Il Signore, dunque, è un Dio che vuole entrare in comunione con il suo popolo e ne condivide la vita. Ed è proprio questa comunione divina, che si fonda sull'ascolto e sulla custodia della Parola, che salvaguarda l'identità d'Israele, garantendogli un'esistenza veramente libera. E sono proprio loro, i Giudei, che alla provocazione di Gesù sulla sua capacità di liberare, risponderanno “Noi siamo discendenza di Abramo e non siamo mai stati schiavi di nessuno. Come puoi tu dire: Diventerete liberi?”(Giov. 8:31,32). È l'orgoglio di un popolo che sa, al di là degli eventi storici, che il suo essere libero dipende dal suo essere e rimanere in Dio, fedele al Patto.

La parabola del figlio prodigo (Luca 15:11-32)

Dividiamo il racconto in quattro quadri narrativi:

a.       vv. 11-13: il figlio più giovane pretende dal padre la sua parte di beni e, ricevutili, se ne va in una regione lontana e là dissipa la sua sostanza vivendo in modo dissoluto;
b.      vv. 14-16: dopo aver dilapidato le sue sostanze, ci fu una grande carestia, che lo gettò nella povertà; per sopravvivere, si unì ad un cittadino di quella regione, che lo mandò nei campi a pascolare i porci e preso dalla fame desiderava mangiare le carrube dei porci, ma nessuno gliene dava;
c.       vv. 17-19: toccato il fondo, il giovane rientra in se stesso e, considerata la sua situazione disastrosa, progetta di ritornare alla casa paterna;
d.      vv. 20-24: e levatosi, ritorna dal padre, che, vistolo da lontanogli corre incontro, gli si getta al collo e lo copre di baci. Il figlio incomincia a recitare il discorso che si era preparato, ma il padre neppure lo ascolta e dà ordine ai servi di rivestire il figlio delle vesti migliori, di mettergli un anello al dito e dei sandali ai piedi e, quindi, di far grande festa.

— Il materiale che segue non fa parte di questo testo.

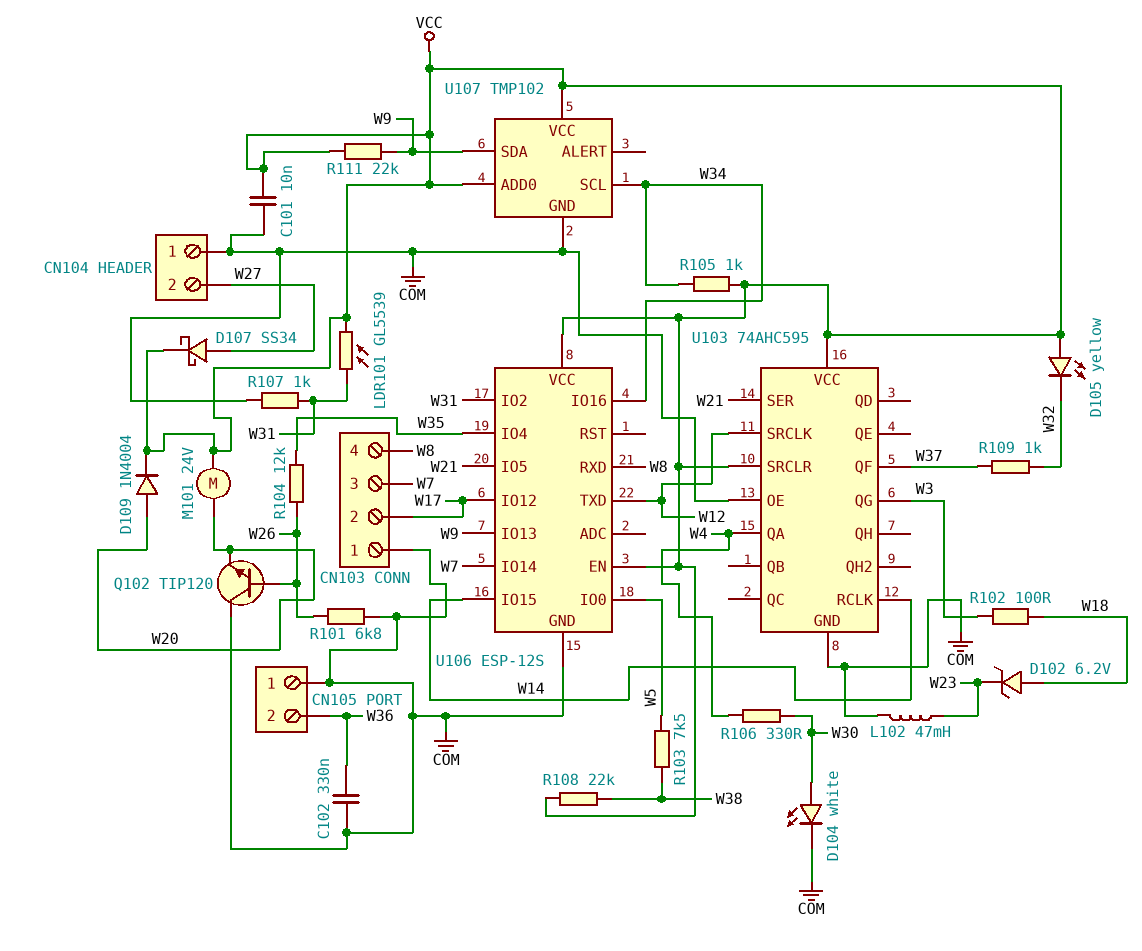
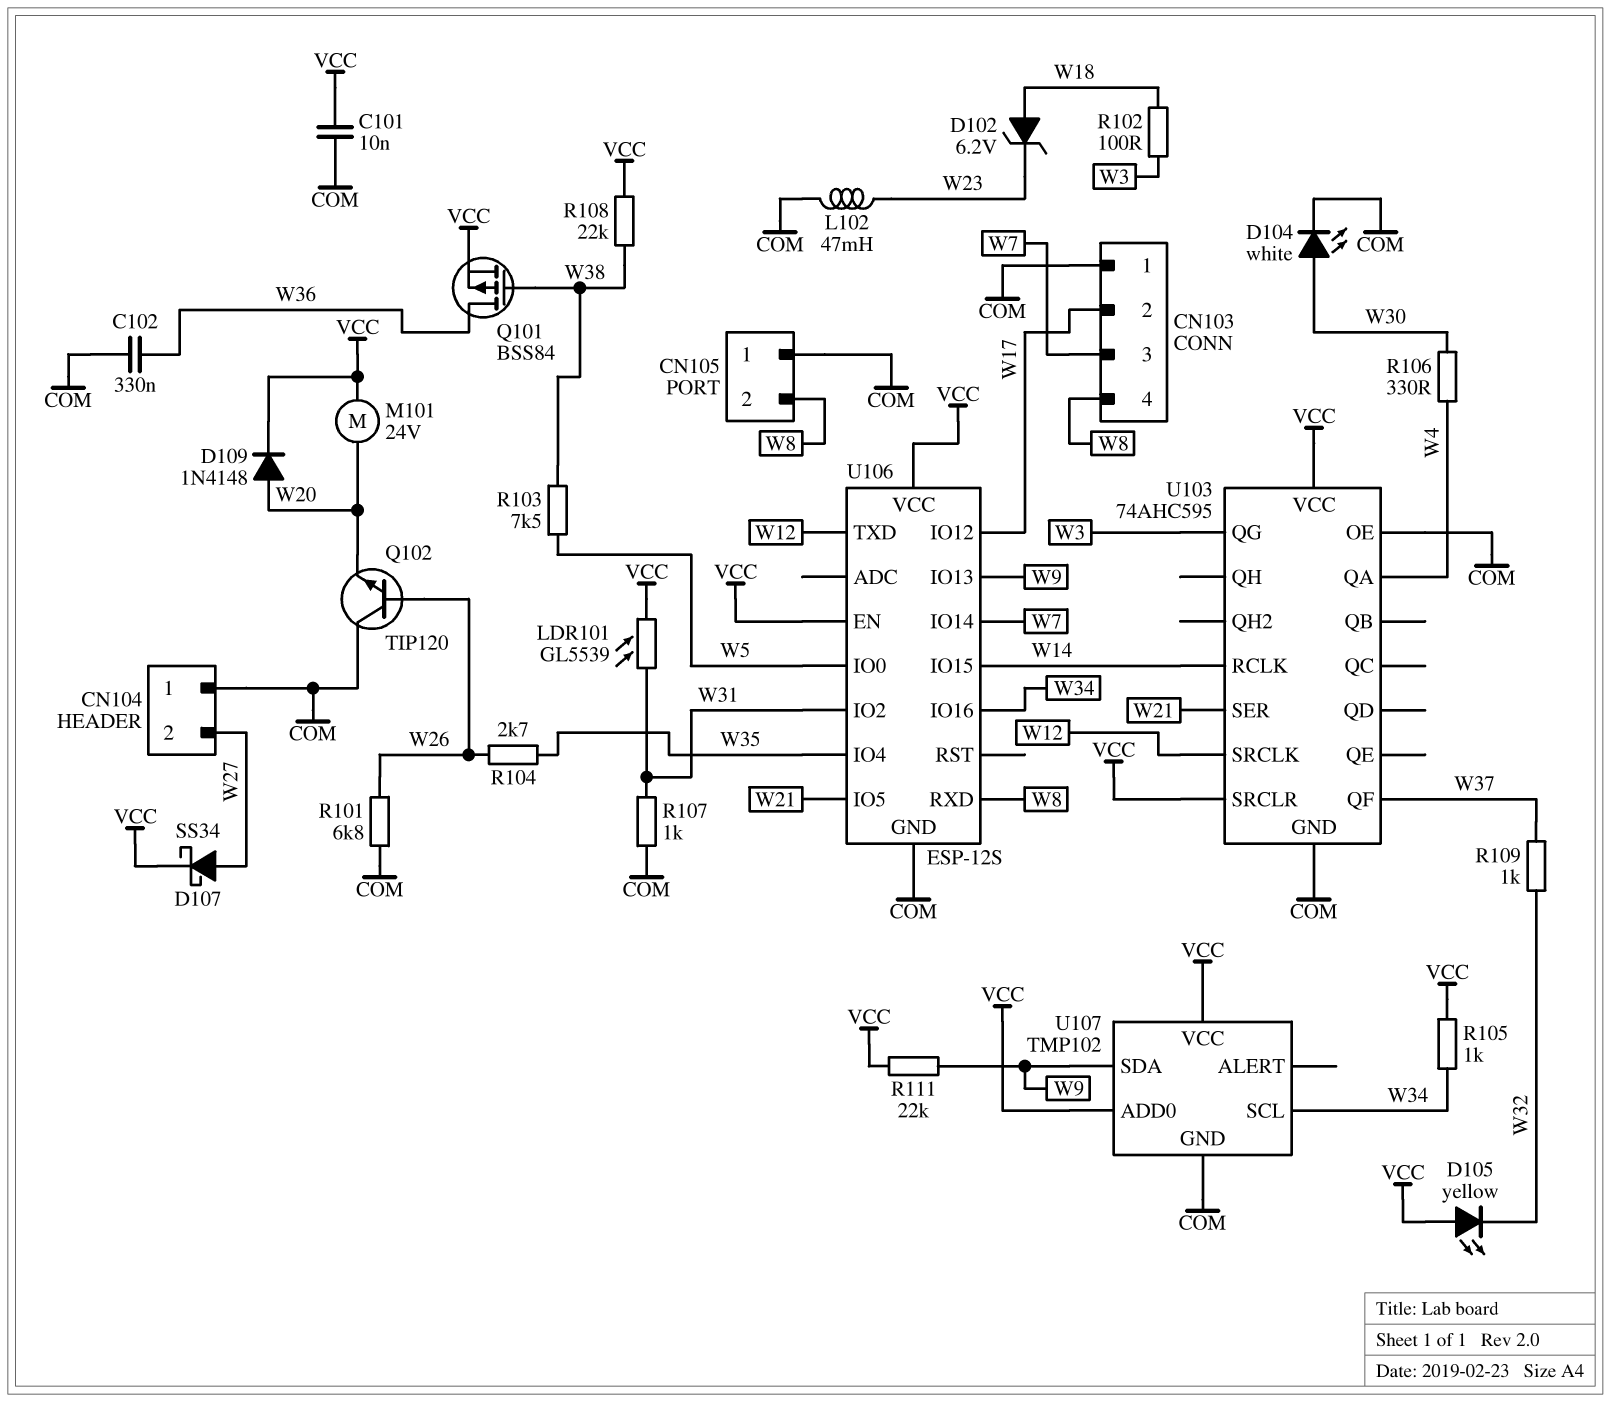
CN105 pin 2: W36 -> W8
D109: diode 1N4004 (A W20, K VCC) -> diode 1N4148 (A W20, K VCC)
Q101: none -> PMOS BSS84 (G W38, D W36, S VCC)
R104: 12k (W26, W35) -> 2.7k (W26, W35)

Il primo quadro (vv. 11-13) presenta un figlio che si appropria delle sostanze del padre, benché gli spettassero di diritto in quanto erede; ma egli le pretende prima del tempo, e se ne va in una regione lontana, dove dissipa i suoi beni vivendo in modo dissoluto. Ecco che cos'è il peccato nella sua essenza: non è semplicemente la violazione di qualche comandamento – che rientra nelle logiche della fragilità umana segnata dalla colpa originale - ma è l'andare in una regione lontana dal Padre, cioè l'allontanarsi da Dio e spendere la propria vita lontana da Lui.

Questo allontanamento porta a dissipare il bene della propria vita. Significativo in tal senso è il verbo greco hamartánein, che si traduce con peccare, ma che in realtà dice molto di più: esso significa letteralmente “deviare, non cogliere, fallire, perdere, essere privato, sbagliare strada, allontanarsi dalla verità e da ciò che è giusto”. Non è più una qualche azione sbagliata, ma un orientamento esistenziale sbagliato e tale che rende inique e cattive anche le cose oggettivamente buone, poiché il loro compiersi non è più rivolto verso Dio. È il Male che intacca e rende vana ogni cosa buona. Ecco perché il giovane vive in modo dissoluto, perché ha perso il senso delle cose e della vita. Non è più Dio il suo referente, ma se stesso e il proprio autosoddisfacimento.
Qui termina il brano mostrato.